Por João Angelo Fantini , em Com Ciência
Conceitos como “cordialidade brasileira” e “democracia racial” estão sendo postos à prova no momento em que há um reconhecimento inédito, por parte do Estado brasileiro, notadamente depois de 1992, da importância de políticas públicas que tentam reduzir a desigualdade social. Por outro lado, o reconhecimento e enfrentamento de uma divisão racial interna explicitou uma das facetas atribuídas à identidade brasileira, qual seja, a manutenção de uma ambiguidade (Ferreira, 2000), do estigma como impulso de reversão (Munanga, 2004) e do cinismo em relação à lei (Safatle, 2008), que se estende às relações raciais em sua economia de transformação entre a esfera pública e a esfera privada, onde, por exemplo, uma empregada doméstica é retratada afetivamente como “parte da família”, mas não senta com essa mesma família à mesa para jantar.
O caso brasileiro se torna mais relevante se atentamos para o cenário dos anos 2000-2010, com a chegada da “nova classe trabalhadora”, segundo Jessé de Souza (2010), às universidades e ao mercado mais amplo de consumo.

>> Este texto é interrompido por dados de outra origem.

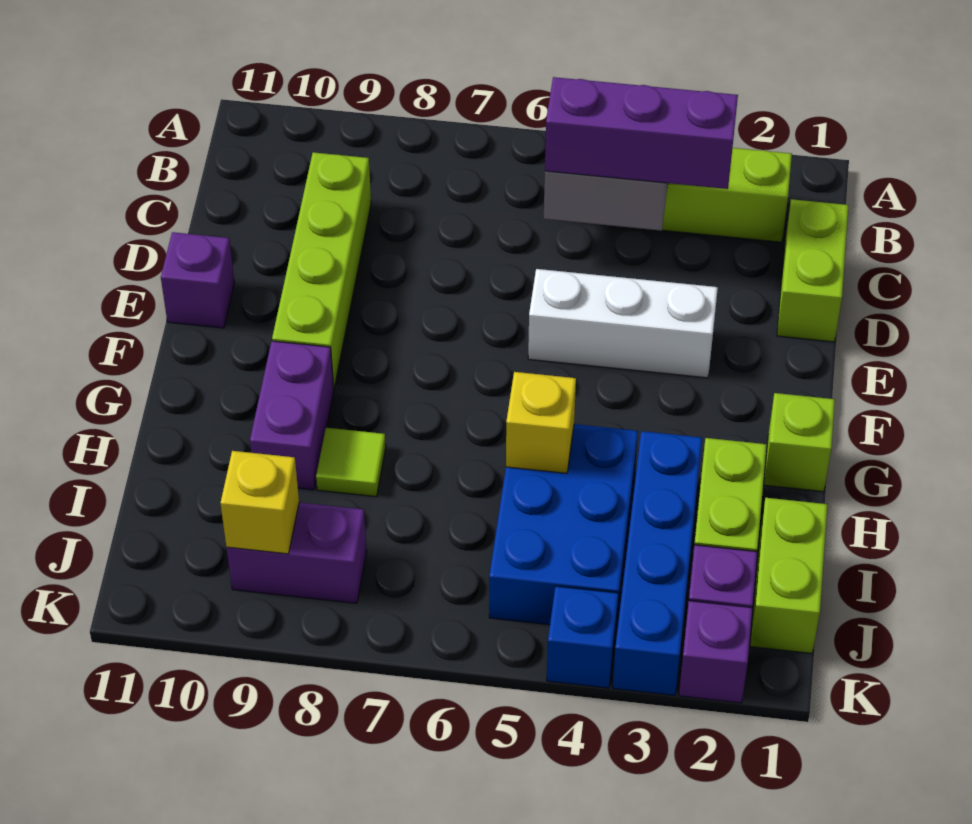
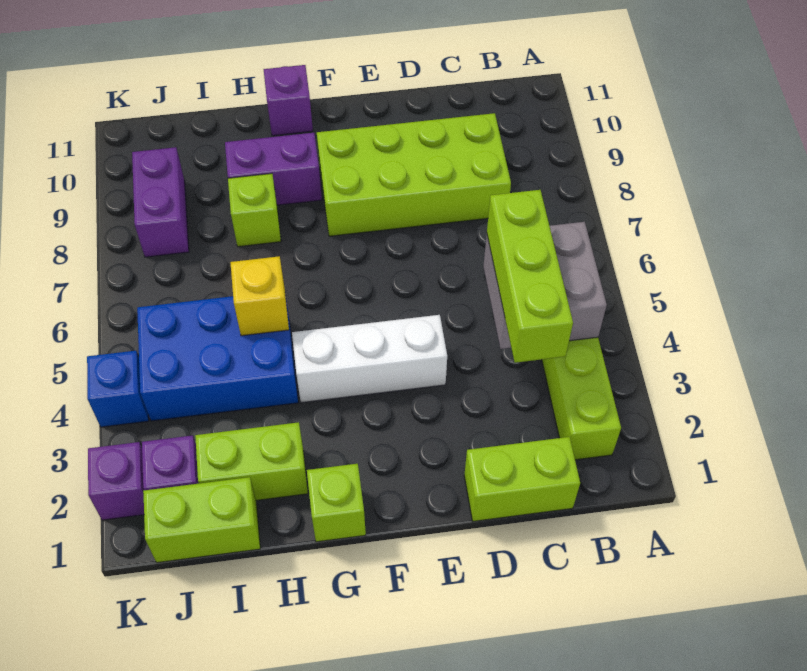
purple brick C3:C5 level 3 -> lime brick C3:C5 level 3
lime brick C9:F9 level 1 -> lime brick C8:F9 level 1
white brick E3:E5 level 1 -> white brick E4:G4 level 1
purple brick E11 level 1 -> purple brick G11 level 1
blue brick H3:K3 level 1 -> none
lime tile H8 level 1 -> lime brick H8 level 1
yellow brick J9 level 2 -> none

Esse fenômeno parece ter dado ensejo a um novo tipo de intolerância em relação às diferenças étnicas e sociais, eventualmente ligado a uma nova gramática de opressão e violência (Guimarães, 2012). Entender a natureza da complexidade envolvida, quando se trata de questões relativas à intolerância, tem levado muitos pesquisadores a pensar que deveríamos ir além das circunstâncias econômicas, políticas e sociais que justificam as paixões das nações, grupos étnicos e religiosos, classes sociais e indivíduos. É preciso abarcar a especificidade de cada conflito, inclusive as fantasias que cada grupo provoca no outro com os quais tem contato e disputa espaços políticos, ampliando o debate acerca do tema para um patamar que ultrapasse os posicionamentos dualistas de avaliação das práticas em andamento e outras ações possíveis na redução dos problemas.
Uma das formas de implementação das denominadas “políticas de igualdade” no Brasil, nos últimos anos, tem sido por meio de políticas denominadas “ações afirmativas”, medidas positivas tomadas para aumentar a representação das minorias nas áreas do emprego e da educação (Vieira, 2005). Como essas ações envolvem seleção preferencial com base em raça, gênero ou etnia, a ação afirmativa pode, no entanto, gerar intensa polêmica. Isso deveria implicar, nos parece, que se ampliasse o conhecimento das populações envolvidas para além das pesquisas que se assemelham a levantamentos de opinião, favoráveis ou não a essas ações. Parece vital que tais ações sejam pensadas no escopo de estudos qualitativos que orientem de forma mais abrangente, incluindo a experiência de outros países, com as possíveis medidas educacionais ou preventivas que as transformem em uma política efetiva de oportunidades.